Area Hospitality Industry Weathering COVID-19 Storm

It officially began with a health order from the state March 20.

That’s when all on-premise consumption of food and beverages in restaurants and bars had been officially banned.

Then, Gov. Kay Ivey’s “Stay at Home order” followed on April 4 thus further delineating “essential” versus “nonessential” businesses.

One thing that is certain since COVID-19 is uncertainty. Since mid-March, there have been a lot of mandates with the information changing daily, perhaps even hourly in some instances.

Over the past few years, Huntsville and Madison County have been experiencing exponential growth in lodging, dining, and beverage establishments.

However, COVID-19 has been quite the game changer, for both seasoned and new businesses alike.

Although the order was scheduled to end April 30, it is anyone’s guess as to the long-term impact and what Huntsville-Madison County’s version of the “new normal” will be.

Many people do not immediately consider North Alabama as a tourist destination.

However, in 2018, there were roughly 3.35 million visitors to Madison County and more than $1.4 billion generated by tourism.

“We receive information on an annual basis from the Alabama Tourism Department,” said Charles Winters, executive vice president at Huntsville/Madison County Convention & Visitors Bureau. “As far as estimated visitors to our county, their estimation of economic impact of all types of visitors; that’s business travelers, convention attendees, all the folks who come into our community.

In North Alabama alone, tourism-generated dollars are tied to a multitude of capital improvements, as well as an estimated 20,000 jobs in the hospitality-service industry sector.

With the “Stay at Home” order, businesses cut back their hours and services, which translated into fewer employees being needed. Many have been furloughed, laid off, or flat-out terminated.

As a result of COVID-19 and assorted mandates, varying from state-to-state, the hospitality industry has been hit particularly hard, with estimates as high as 7 million jobs lost or furloughed at the national level.

Although restaurants have been deemed “essential” and can still offer curbside or window pickup, as well as a variety of delivery and pickup options, not all restaurants have decided to keep their doors open.

“Due to COVID-19, Grille 29 Huntsville is temporarily closed,” said Regina Burnett, director of catering sales. “We are unsure of a return date at this time.”

The layoffs and furloughs serve as a double-whammy for the already personnel-strapped hospitality sector.

“As an industry, we’ve been growing exponentially here in Huntsville,” said Jennifer Middleton, director of sales at Candlewood Suites Huntsville-Research Park. “Workforce has been a huge issue for everybody, especially the hospitality industry.”

As the area growth ensued, local industry leaders addressed the issue by getting involved in tech programs, culinary programs at area high schools, along with assorted job fairs, all designed to bring attention to showcasing hospitality and service industry jobs as variable career options.

“Then, overnight, this work that we have been promoting as one of the best industries to work in – it comes to a halt,” said Middleton. “It’s just sad, for us to come from one place to another where we were in desperate need and, now, we have too many and not enough demand.”

In response, the Huntsville-Madison County Hospitality Association board took action.
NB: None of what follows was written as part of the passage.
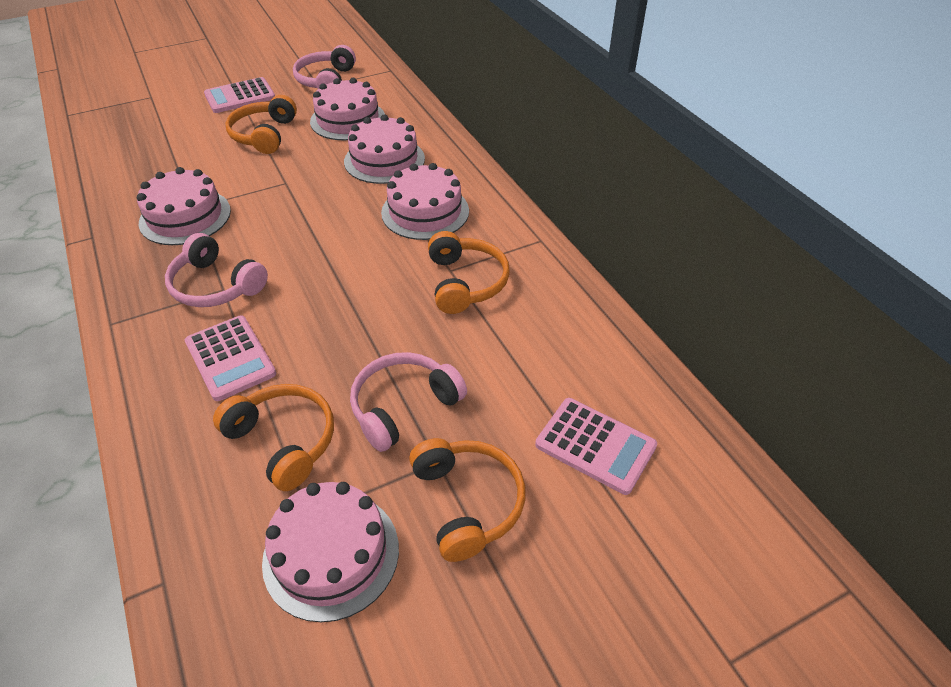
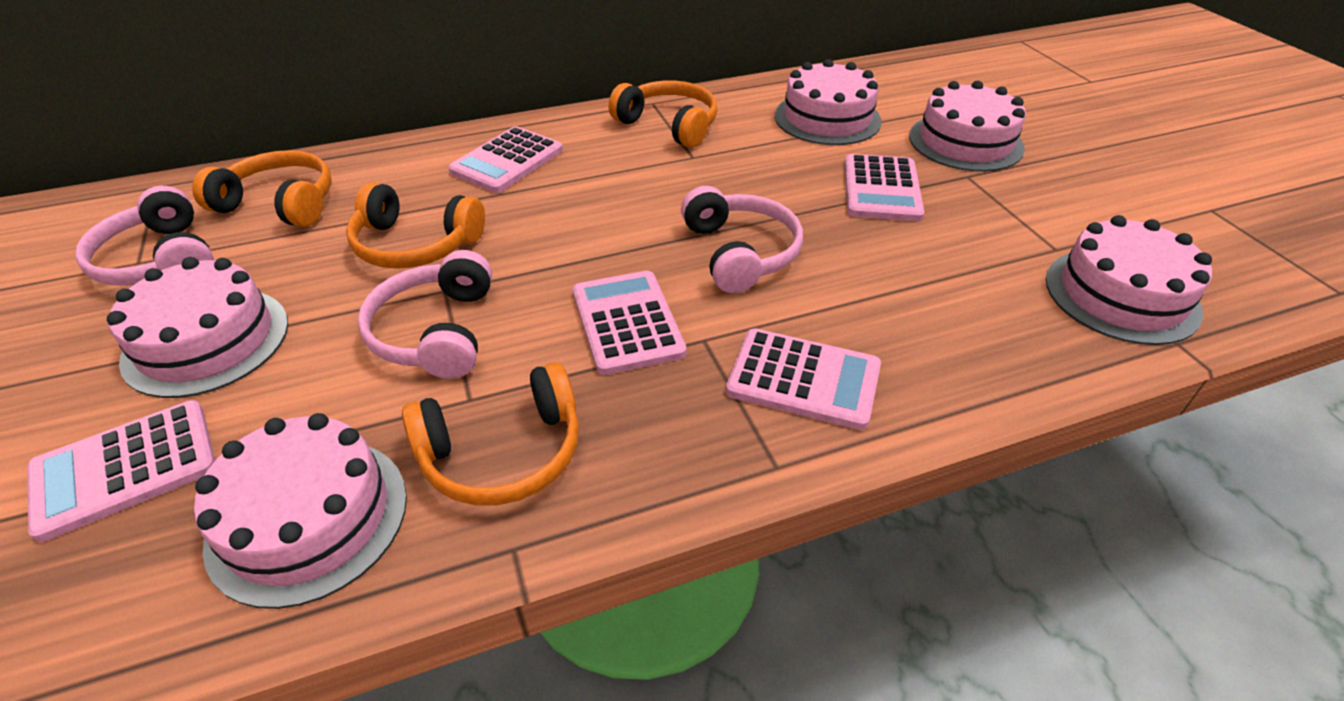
pink calculator: 3 -> 5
Using social media, the association contacted its members, letting them know that resource information had been posted on its Facebook site. A Facebook public group site titled, “HSV Food To Go Options (COVID 19)” was also created so people can find out what restaurants are open along with ways the community can help do their part to boost the hospitality industry.

“On a positive a note, we can promote ourselves as one of the best industries to work in because, as an industry, you can see how resourceful we are,” said Middleton. “We say this all the time, amongst ourselves, that we are one big family.

“And we’re passionate about serving people and especially about taking care of our own.”